Family Centered Security
Empowering families with security tools rather than imposing surveillance:
- Router Security Education: Teaching parents to configure family friendly filtering
- Network Literacy: Understanding how home networks can provide protection
- Device Management: Parental controls that don't require government oversight
- Digital Citizenship: Teaching children safe online practices rather than relying on restrictions
- Open Source Solutions: Transparent, auditable security tools that families can trust
Educational Rather Than Restrictive
Building digital literacy instead of digital barriers:
- School Curricula: Teaching cybersecurity and critical thinking as core subjects
- Parent Education: Workshops on digital parenting and online safety
- Community Programs: Local initiatives teaching technical skills
- Industry Partnership: Cybersecurity companies providing educational resources
- Government Support: Funding education rather than surveillance infrastructure
Decoded Closing
VPNs are not loopholes they are lifelines. The surge in usage following the Online Safety Act is not a rebellion against regulation, but a reminder that citizens and businesses will always seek tools that protect them.
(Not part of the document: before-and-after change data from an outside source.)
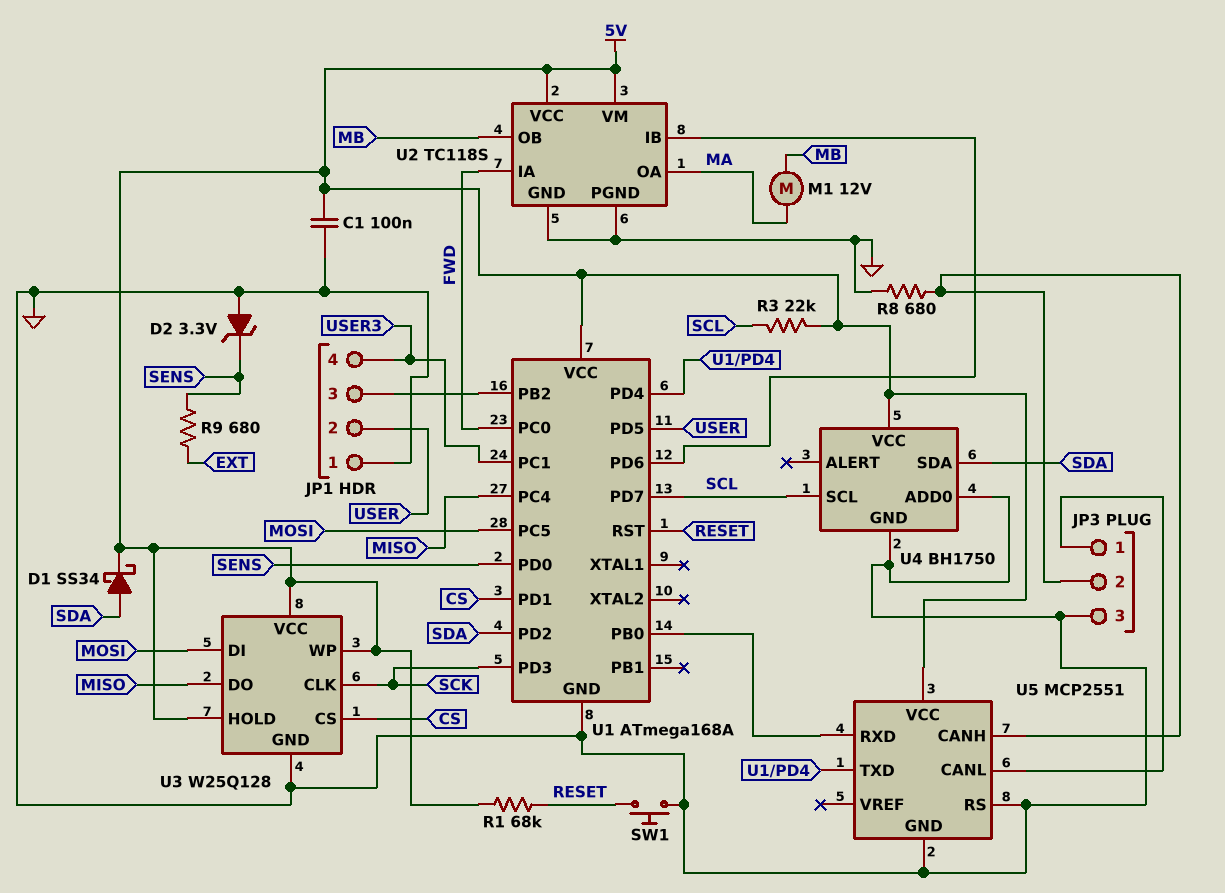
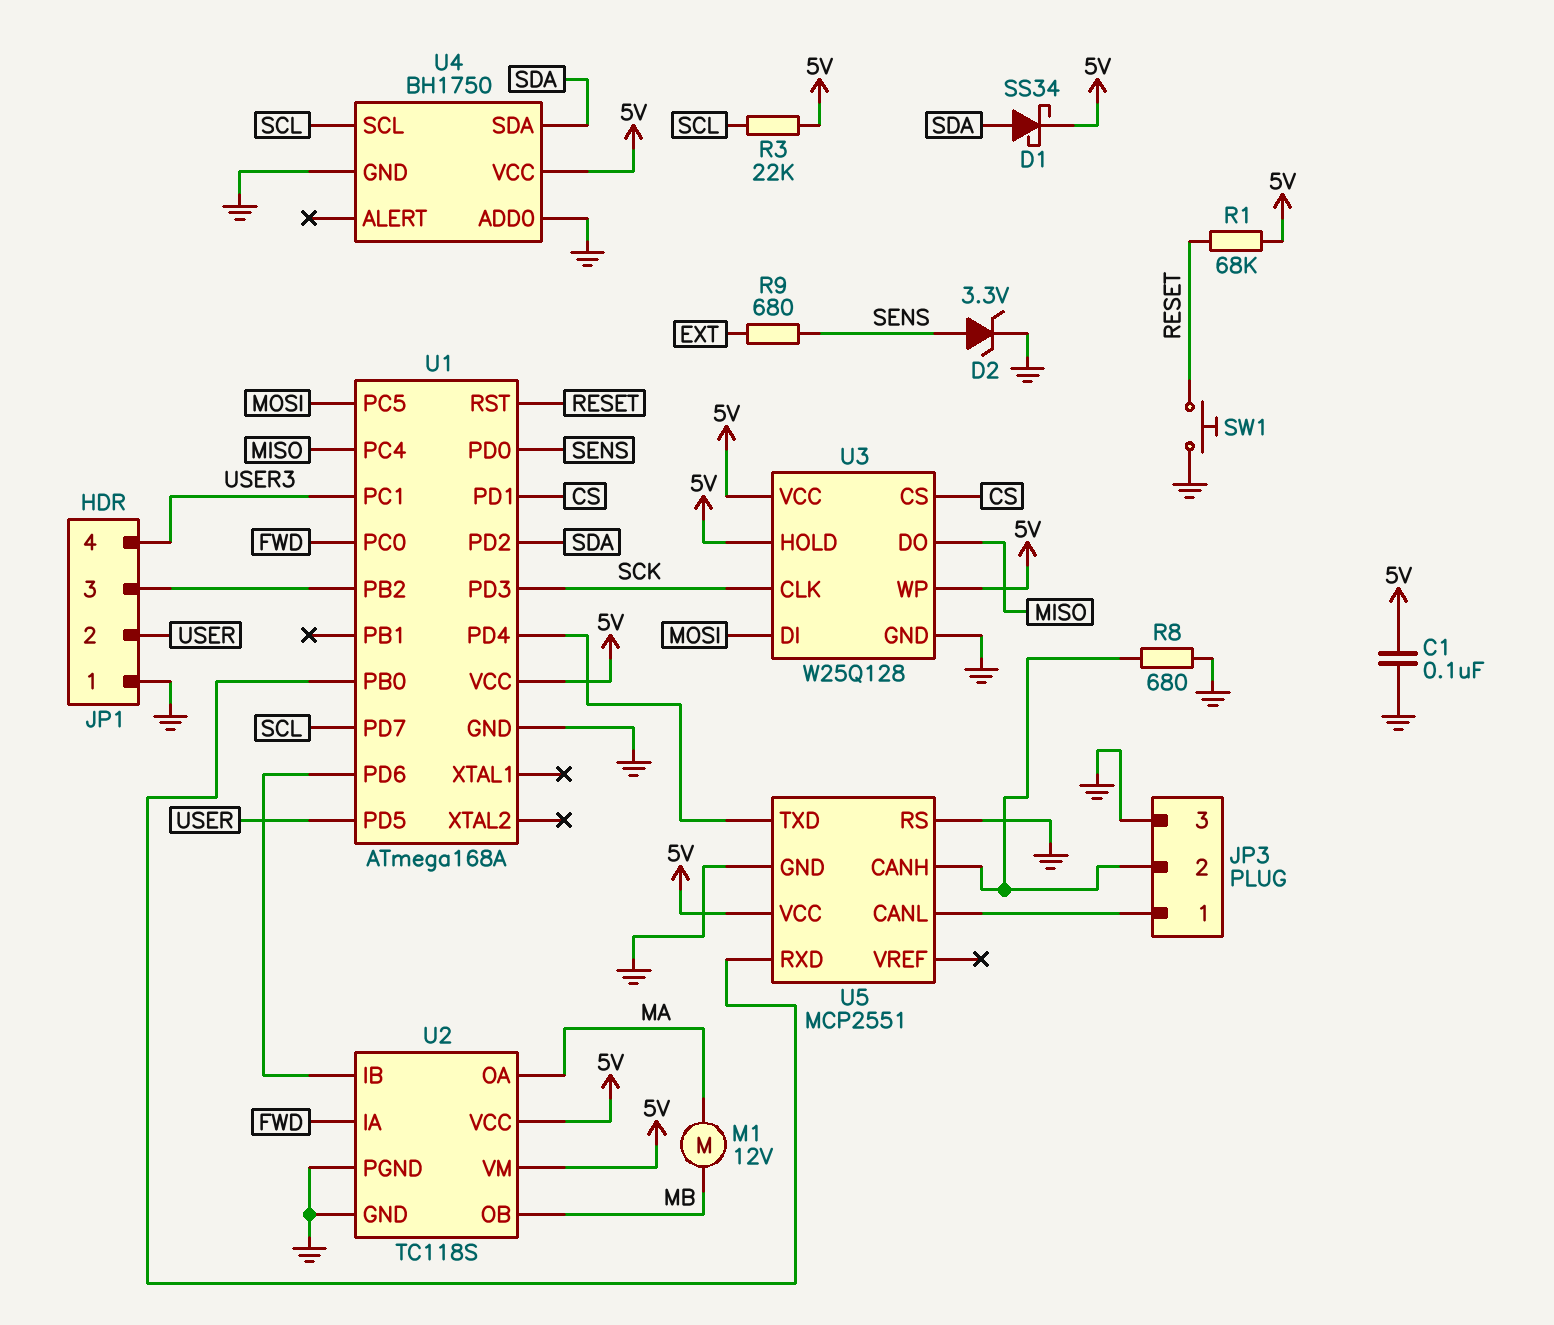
D2: zener 3.3V (A GND, K SENS) -> zener 3.3V (A SENS, K GND)

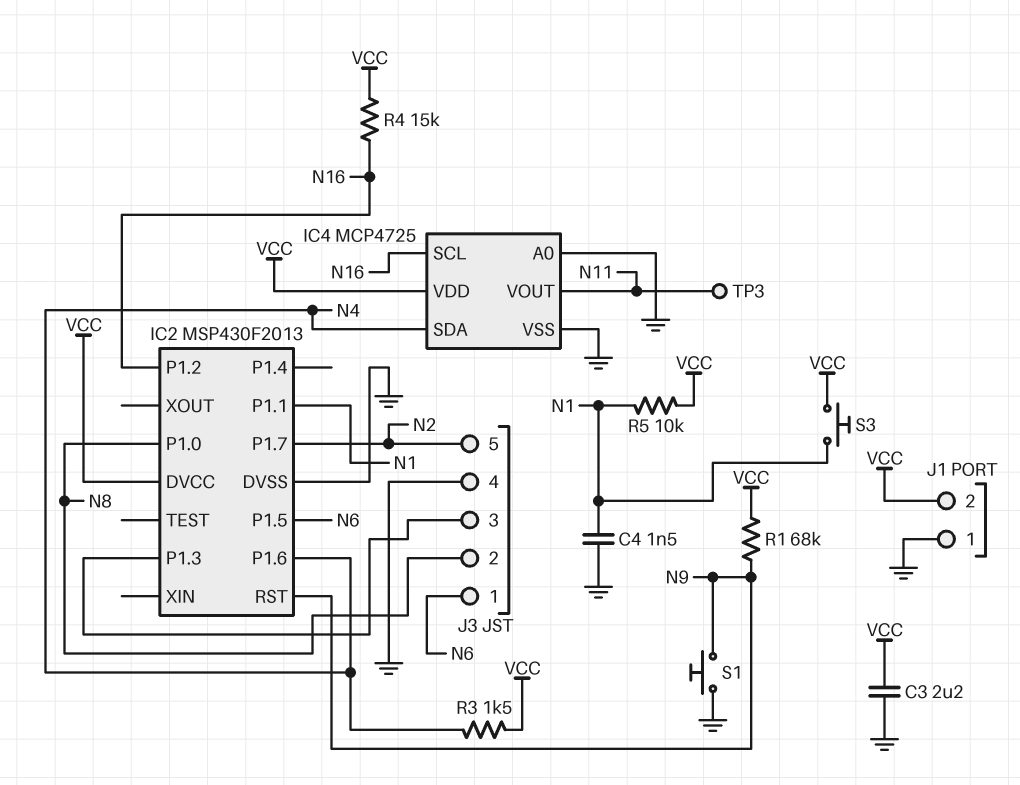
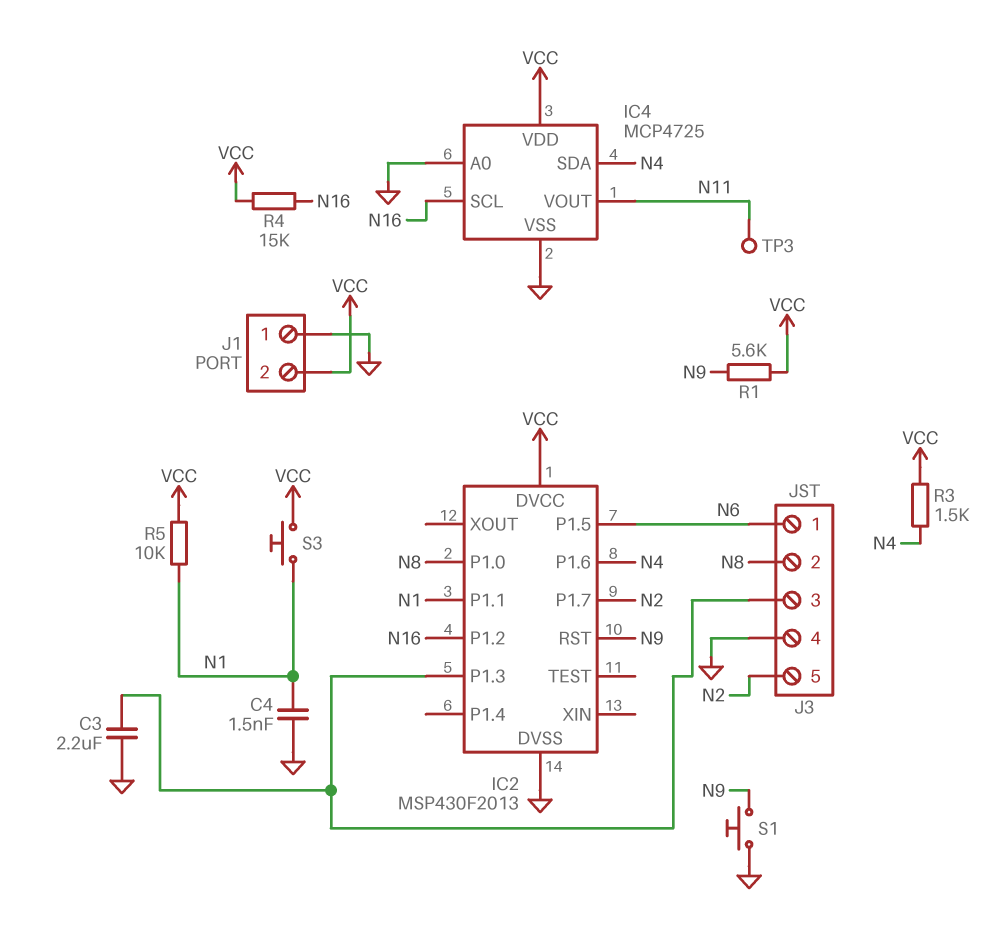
C3: 2.2uF (GND, VCC) -> 2.2uF (GND, IC2/P1.3)
R1: 68k (N9, VCC) -> 5.6k (N9, VCC)

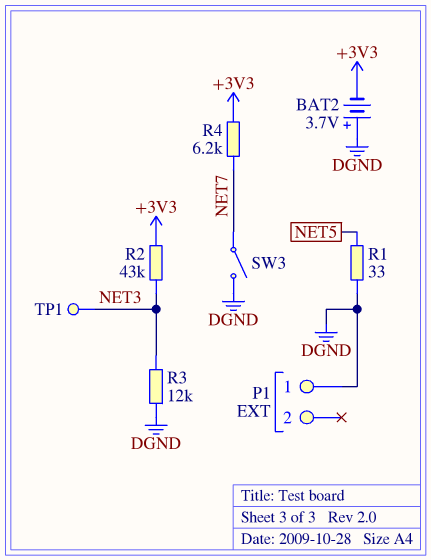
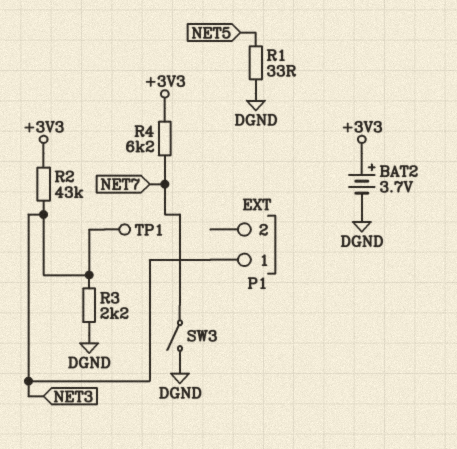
BAT2: 3.7V (plus DGND, minus +3V3) -> 3.7V (plus +3V3, minus DGND)
P1 pin 1: DGND -> NET3
R3: 12k (DGND, NET3) -> 2.2k (DGND, NET3)

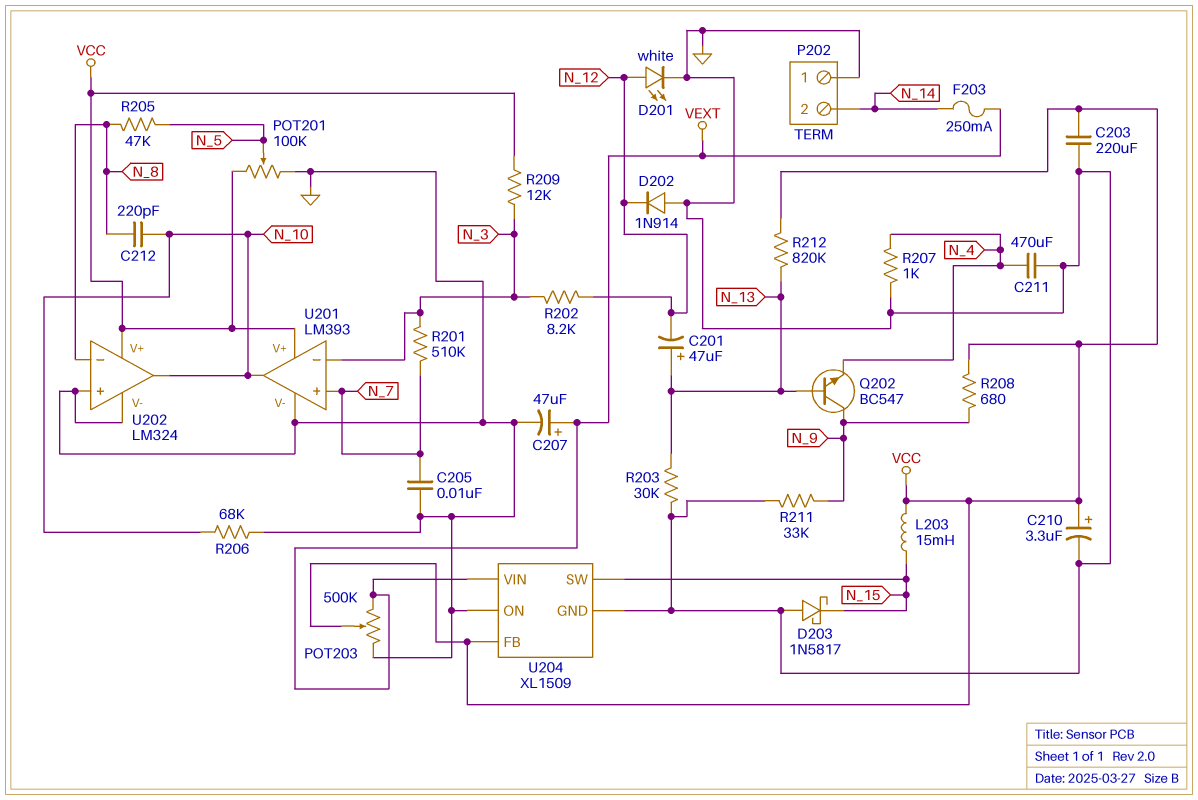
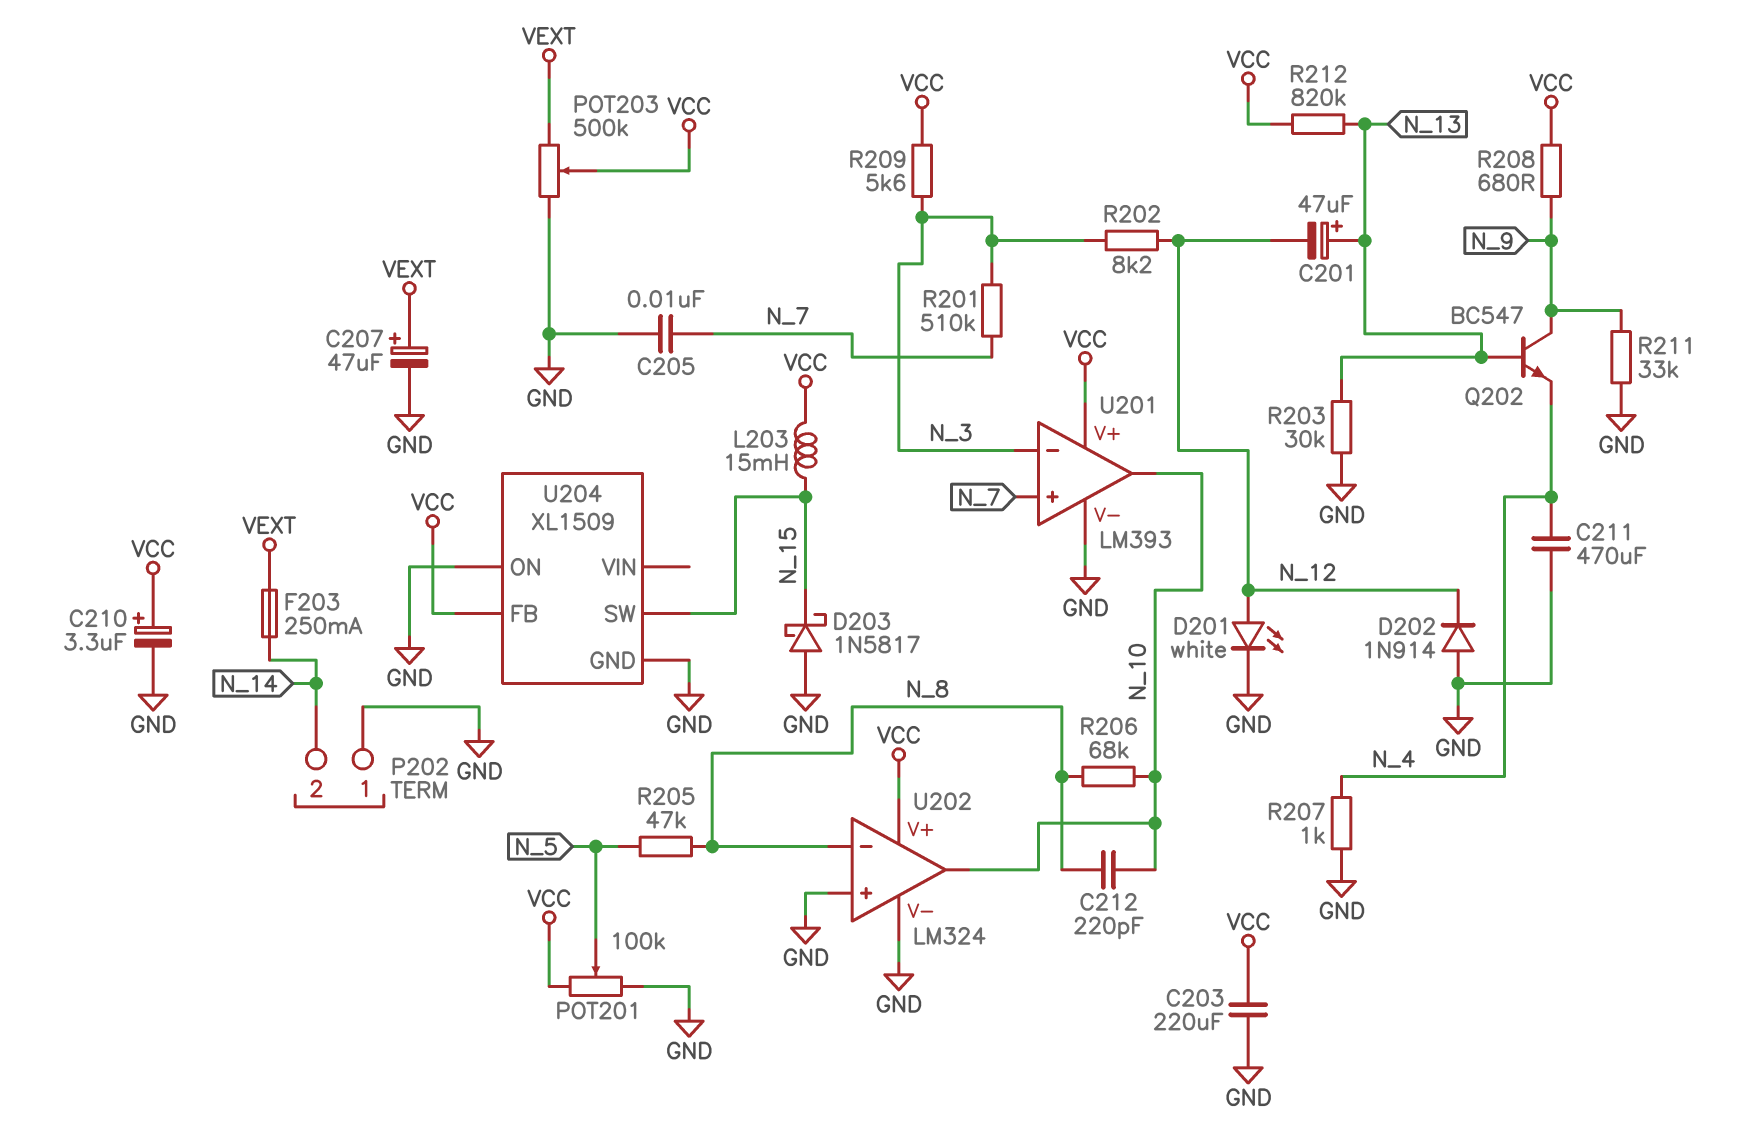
R206: 68k (GND, N_10) -> 68k (N_8, N_10)
R209: 12k (N_3, VCC) -> 5.6k (N_3, VCC)
U204 pin VIN: VEXT -> none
Misunderstanding VPNs as mere anonymity masks their true role: they are the encrypted arteries of modern digital life.
The Online Safety Act's unintended consequence driving citizens toward sophisticated security tools actually points toward a better path. Instead of fighting this trend, policymakers should embrace it. Support families in building secure home networks. Educate parents about digital protection. Fund research into privacy-preserving safety technologies.
The choice is clear: we can have a surveillance state that pretends to provide safety while weakening actual security, or we can have a digitally literate society that understands how to protect itself. VPNs are tools of empowerment, not evasion. The sooner policymakers understand this, the sooner we can build truly effective approaches to online safety that don't require sacrificing cybersecurity or privacy.
The 1,400% surge in UK VPN usage isn't a problem to be solved it's a solution that citizens have already discovered. Smart policy would build on this foundation rather than trying to tear it down.